Part of the Lumbee Indian Tribe, Dr. James Jones was the first American Indian to graduate from Wake Forest and the first to attend the University’s medical school. On Wednesday, he and two others, Lonnie Revels and Lucretia Hicks, were honored for their pivotal roles in bringing greater awareness and inclusion of American Indian students to the University.
“I did not participate in any sit-ins or parades, but there was a hurdle I was forced to overcome by being the first Native American student,” said Jones, who graduated from Wake Forest in 1955 and went on to become the founding chair of the department of family medicine at East Carolina University. He expressed surprise at being honored after more than 50 years and said, “The celebration should be for the university in its recognition of the need for diversity.”
Jones’ cousin, Revels, who died in 2003,was the second American Indian to graduate from Wake Forest and was a lifelong champion of American Indian civil rights. Hicks, a 2010 graduate, furthered what Revels and Jones had started by founding the Native American Student Association (NASA) in 2008.
The honorees took part in a day of events designed to acknowledge their contributions and create opportunities for students to learn more about American Indian culture.
Matt Williams, assistant director of the Office of Diversity and Inclusion, who helped plan the events as part of the University’s yearlong Faces of Courage celebration, emphasized the importance of honoring these alumni.
“Dr. James G. Jones and Mr. Lonnie Revels were trailblazers who helped push Wake Forest forward. Through their remarkable leadership as students, they initiated our journey toward inclusion and began to cultivate a culture of acceptance within the community,” said Williams, “That contribution is as equally deserving of recognition as those who were at sit-ins and petitioning, because being present and engaged can, at times, enrich the perspective of others enough to bring meaningful change.”
The day included a luncheon honoring the alumni, a tour of campus, and a conversation between students and alumni, in which Jones and Hicks shared their experiences as American Indian students at Wake Forest.
“I am from Cherokee, North Carolina, where the majority of people are Native, so Wake Forest was a bit of a culture shock because people did not understand my culture and background,” said Hicks. “My goal in starting NASA was to help bring more Native students to the Wake Forest community and allow them to meet from the get go and find common ground.”

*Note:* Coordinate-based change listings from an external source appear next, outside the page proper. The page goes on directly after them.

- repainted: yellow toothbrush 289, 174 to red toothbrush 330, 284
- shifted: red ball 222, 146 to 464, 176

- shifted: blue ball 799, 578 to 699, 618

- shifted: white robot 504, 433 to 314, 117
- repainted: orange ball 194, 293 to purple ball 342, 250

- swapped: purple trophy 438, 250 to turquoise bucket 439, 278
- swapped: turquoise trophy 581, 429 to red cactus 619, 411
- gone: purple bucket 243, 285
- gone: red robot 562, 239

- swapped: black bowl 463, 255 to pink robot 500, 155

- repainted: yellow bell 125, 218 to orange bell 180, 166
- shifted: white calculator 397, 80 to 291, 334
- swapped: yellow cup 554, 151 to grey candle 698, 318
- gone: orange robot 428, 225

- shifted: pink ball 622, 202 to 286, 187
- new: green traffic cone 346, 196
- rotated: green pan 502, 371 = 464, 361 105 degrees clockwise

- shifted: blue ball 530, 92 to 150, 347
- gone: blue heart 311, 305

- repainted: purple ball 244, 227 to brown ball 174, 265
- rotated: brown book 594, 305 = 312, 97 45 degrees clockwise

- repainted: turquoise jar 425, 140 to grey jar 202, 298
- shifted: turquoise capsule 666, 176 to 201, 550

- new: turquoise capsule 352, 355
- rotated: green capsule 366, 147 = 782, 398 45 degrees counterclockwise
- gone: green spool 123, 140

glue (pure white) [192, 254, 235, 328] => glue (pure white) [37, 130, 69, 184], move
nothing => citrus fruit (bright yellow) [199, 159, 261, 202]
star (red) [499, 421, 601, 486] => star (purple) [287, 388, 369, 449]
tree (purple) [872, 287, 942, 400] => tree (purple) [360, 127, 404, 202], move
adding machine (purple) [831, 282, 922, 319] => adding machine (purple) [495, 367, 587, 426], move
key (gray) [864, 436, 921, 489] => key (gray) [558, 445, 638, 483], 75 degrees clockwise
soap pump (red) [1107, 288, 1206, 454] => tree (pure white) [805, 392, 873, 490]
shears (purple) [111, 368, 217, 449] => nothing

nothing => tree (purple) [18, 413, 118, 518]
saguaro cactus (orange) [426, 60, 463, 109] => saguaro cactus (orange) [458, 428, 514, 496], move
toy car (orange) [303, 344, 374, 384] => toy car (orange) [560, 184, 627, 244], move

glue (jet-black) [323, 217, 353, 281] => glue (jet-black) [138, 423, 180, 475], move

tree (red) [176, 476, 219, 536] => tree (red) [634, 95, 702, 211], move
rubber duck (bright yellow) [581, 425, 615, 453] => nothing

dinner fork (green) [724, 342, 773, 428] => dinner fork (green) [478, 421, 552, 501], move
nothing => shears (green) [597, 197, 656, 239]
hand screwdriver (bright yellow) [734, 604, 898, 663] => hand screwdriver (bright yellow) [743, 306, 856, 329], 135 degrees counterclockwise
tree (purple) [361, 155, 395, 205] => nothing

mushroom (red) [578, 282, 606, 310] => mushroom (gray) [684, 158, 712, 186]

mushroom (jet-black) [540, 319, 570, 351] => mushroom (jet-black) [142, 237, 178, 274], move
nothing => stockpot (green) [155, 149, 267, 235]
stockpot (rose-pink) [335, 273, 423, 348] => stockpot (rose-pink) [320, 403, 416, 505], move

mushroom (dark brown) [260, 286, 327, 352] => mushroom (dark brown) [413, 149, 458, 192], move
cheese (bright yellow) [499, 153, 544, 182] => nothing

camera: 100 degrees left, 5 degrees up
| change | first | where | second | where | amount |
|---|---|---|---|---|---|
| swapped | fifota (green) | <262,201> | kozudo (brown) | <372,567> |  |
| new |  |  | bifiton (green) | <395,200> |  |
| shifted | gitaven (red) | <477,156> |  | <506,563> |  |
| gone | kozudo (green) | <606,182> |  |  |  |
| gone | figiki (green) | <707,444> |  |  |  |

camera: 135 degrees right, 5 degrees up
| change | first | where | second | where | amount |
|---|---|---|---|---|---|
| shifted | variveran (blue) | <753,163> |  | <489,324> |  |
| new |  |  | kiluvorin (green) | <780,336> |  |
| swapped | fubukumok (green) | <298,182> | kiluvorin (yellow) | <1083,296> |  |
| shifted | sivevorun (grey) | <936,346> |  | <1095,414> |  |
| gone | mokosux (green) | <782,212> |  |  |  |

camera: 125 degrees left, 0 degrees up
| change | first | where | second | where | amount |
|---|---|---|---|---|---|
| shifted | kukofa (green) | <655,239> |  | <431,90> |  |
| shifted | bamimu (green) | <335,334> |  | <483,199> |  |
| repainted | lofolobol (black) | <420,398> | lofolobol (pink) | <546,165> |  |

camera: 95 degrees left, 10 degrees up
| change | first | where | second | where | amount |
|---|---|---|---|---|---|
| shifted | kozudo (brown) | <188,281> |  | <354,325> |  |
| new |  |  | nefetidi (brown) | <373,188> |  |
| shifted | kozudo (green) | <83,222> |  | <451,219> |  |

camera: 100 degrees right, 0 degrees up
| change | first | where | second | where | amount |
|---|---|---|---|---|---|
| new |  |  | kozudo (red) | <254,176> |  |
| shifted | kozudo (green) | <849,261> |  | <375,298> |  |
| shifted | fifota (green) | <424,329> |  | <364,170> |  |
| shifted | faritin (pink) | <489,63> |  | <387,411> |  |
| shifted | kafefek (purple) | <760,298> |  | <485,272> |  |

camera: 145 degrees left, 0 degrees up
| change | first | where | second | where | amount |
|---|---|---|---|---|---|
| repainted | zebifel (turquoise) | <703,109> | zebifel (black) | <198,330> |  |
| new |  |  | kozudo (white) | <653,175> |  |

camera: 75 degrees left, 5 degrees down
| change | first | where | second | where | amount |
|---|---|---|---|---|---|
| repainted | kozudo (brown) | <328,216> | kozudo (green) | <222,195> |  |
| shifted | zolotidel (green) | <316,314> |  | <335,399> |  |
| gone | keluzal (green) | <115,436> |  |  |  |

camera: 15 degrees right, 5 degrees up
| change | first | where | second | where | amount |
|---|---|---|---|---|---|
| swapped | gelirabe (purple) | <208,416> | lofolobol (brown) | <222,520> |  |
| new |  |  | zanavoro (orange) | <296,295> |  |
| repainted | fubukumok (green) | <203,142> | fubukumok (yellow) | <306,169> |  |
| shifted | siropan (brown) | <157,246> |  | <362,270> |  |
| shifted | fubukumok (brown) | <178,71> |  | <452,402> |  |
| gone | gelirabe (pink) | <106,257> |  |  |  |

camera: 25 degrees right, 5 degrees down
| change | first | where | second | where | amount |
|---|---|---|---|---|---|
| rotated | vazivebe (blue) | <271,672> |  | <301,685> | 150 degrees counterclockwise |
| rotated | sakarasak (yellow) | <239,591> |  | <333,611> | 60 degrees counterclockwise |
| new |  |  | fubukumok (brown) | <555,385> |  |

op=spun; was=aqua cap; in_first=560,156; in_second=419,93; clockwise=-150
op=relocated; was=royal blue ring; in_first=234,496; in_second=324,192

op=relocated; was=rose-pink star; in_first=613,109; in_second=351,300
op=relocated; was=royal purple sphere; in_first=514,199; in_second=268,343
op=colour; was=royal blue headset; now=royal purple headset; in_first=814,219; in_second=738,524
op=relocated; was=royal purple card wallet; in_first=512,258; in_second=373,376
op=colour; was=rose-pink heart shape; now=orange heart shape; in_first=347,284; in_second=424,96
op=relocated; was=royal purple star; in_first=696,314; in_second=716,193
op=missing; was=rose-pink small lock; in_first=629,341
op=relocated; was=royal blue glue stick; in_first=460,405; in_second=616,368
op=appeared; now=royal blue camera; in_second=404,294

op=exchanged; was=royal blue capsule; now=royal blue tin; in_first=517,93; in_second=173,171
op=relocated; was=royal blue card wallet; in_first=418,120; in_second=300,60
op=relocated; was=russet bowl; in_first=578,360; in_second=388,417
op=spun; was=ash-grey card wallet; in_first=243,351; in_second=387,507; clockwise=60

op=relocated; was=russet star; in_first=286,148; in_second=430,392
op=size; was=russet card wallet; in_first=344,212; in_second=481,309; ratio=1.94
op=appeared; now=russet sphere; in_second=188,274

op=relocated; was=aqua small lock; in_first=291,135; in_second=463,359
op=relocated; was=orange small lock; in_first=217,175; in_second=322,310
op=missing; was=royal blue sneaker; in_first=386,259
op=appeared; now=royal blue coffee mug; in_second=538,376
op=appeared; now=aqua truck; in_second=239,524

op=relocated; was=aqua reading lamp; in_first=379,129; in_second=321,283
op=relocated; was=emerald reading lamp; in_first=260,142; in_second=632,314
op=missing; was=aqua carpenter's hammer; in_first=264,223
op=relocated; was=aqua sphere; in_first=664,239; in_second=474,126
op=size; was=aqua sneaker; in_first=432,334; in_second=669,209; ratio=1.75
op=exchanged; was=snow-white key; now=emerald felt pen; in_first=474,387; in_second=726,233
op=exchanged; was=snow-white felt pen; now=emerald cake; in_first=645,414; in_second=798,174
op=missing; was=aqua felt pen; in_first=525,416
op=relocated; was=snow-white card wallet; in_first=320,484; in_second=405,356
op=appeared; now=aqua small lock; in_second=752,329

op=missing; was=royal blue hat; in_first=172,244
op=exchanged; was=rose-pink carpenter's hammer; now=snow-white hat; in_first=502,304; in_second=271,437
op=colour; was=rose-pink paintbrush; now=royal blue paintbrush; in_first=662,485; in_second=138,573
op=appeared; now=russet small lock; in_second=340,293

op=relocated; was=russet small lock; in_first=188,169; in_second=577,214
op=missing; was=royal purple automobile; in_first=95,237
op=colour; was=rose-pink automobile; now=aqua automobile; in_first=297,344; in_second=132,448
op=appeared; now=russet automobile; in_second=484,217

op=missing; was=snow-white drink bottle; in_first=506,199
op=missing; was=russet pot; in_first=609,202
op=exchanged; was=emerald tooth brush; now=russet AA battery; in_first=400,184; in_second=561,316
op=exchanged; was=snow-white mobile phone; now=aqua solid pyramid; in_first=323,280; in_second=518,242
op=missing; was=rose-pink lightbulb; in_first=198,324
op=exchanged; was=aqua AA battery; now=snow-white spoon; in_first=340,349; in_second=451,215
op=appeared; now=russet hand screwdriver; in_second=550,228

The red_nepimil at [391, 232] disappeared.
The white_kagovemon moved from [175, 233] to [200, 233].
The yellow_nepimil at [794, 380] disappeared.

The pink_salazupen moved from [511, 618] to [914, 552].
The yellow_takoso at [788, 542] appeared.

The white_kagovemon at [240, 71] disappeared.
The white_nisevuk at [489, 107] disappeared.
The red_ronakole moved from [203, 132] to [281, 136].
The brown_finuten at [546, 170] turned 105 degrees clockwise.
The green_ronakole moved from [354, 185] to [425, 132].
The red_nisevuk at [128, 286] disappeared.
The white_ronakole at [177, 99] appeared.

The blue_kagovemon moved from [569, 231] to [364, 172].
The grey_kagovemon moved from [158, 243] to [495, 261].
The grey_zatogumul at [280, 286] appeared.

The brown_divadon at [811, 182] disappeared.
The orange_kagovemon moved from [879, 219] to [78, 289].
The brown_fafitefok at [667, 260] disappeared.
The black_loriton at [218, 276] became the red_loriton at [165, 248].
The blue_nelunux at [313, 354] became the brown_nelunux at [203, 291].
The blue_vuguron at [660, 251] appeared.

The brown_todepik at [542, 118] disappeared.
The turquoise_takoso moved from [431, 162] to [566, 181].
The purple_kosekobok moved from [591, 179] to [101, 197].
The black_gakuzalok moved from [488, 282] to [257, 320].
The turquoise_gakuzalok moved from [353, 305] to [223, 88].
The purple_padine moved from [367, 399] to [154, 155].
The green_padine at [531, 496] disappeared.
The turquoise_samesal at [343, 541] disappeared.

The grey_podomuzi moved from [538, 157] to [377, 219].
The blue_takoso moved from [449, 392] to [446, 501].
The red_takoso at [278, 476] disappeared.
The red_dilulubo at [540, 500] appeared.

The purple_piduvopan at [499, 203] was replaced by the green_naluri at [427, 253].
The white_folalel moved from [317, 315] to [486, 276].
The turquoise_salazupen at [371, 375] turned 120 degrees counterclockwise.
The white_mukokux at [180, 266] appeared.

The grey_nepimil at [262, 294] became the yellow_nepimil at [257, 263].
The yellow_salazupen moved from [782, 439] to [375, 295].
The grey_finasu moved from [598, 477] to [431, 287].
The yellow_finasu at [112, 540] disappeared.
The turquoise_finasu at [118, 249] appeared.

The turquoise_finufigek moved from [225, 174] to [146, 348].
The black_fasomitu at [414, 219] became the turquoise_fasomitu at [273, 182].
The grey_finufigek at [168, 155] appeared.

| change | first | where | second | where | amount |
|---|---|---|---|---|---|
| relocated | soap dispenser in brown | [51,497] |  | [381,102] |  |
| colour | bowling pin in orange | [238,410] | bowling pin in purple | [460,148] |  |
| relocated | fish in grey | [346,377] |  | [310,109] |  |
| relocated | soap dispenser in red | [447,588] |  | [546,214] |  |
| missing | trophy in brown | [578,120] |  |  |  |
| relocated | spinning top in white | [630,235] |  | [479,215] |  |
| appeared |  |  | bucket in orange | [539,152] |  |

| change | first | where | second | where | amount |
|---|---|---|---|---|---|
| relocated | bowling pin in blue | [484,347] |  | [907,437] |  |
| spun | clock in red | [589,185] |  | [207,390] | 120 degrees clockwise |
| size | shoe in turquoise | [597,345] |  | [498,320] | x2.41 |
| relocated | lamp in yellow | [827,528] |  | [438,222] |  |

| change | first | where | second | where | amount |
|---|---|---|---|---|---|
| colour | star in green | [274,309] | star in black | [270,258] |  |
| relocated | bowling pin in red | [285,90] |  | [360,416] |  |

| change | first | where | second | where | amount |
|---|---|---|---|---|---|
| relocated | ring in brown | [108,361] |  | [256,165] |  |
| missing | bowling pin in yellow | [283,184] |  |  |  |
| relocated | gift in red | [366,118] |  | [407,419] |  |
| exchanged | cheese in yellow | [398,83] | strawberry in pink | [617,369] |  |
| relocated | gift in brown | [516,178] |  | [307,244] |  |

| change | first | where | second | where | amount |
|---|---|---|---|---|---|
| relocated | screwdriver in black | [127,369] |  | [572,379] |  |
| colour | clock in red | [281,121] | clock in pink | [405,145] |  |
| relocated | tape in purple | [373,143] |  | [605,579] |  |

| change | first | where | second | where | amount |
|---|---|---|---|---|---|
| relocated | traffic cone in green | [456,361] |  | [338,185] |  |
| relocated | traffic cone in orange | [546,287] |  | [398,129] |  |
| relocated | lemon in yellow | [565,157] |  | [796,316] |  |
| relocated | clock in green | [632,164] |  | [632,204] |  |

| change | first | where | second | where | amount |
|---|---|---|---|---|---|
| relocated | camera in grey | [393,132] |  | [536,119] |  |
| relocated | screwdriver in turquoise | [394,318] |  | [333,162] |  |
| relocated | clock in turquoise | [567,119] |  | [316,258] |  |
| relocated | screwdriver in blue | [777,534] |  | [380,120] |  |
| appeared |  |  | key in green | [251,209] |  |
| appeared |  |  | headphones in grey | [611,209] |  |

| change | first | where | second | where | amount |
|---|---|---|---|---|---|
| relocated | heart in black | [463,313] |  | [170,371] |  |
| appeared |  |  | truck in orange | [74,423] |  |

The series of events concluded with the vibrant American Indian Culture Celebration, where the current NASA president, Amanda Finney, and her uncle, Dr. Will Goins acted as emcees for an audience of students, faculty and residents of the Winston-Salem community.
The attendees enjoyed several traditional dances performed by dancers of the Eastern Cherokee, Southern Iroquois Tribes of South Carolina Cultural Arts Ensemble, who were dressed in bright, colorful clothing fully adorned in feathers and beads. Their dances were accompanied by drumming by the Awohali Singers, who performed several honor songs and friendship songs.
Hicks and Revels’ widow Ruth were honored with blankets and led a dancing line around the room.
Finney stressed the importance of educating students through experiential events like the American Indian Culture Celebration.
“Currently almost one in four and half students at Wake Forest is a person of color, which is light years from where we started 50 years ago, and I think the University and administration are encouraging and embracing diversity,” said Finney. “It’s important to introduce students who maybe have read about Natives in class, but have not had a chance to befriend them or learn about their heritage, culture and who they are as a people. It is one thing to learn something in class but to witness dancing or a ceremony first hand is a different experience.”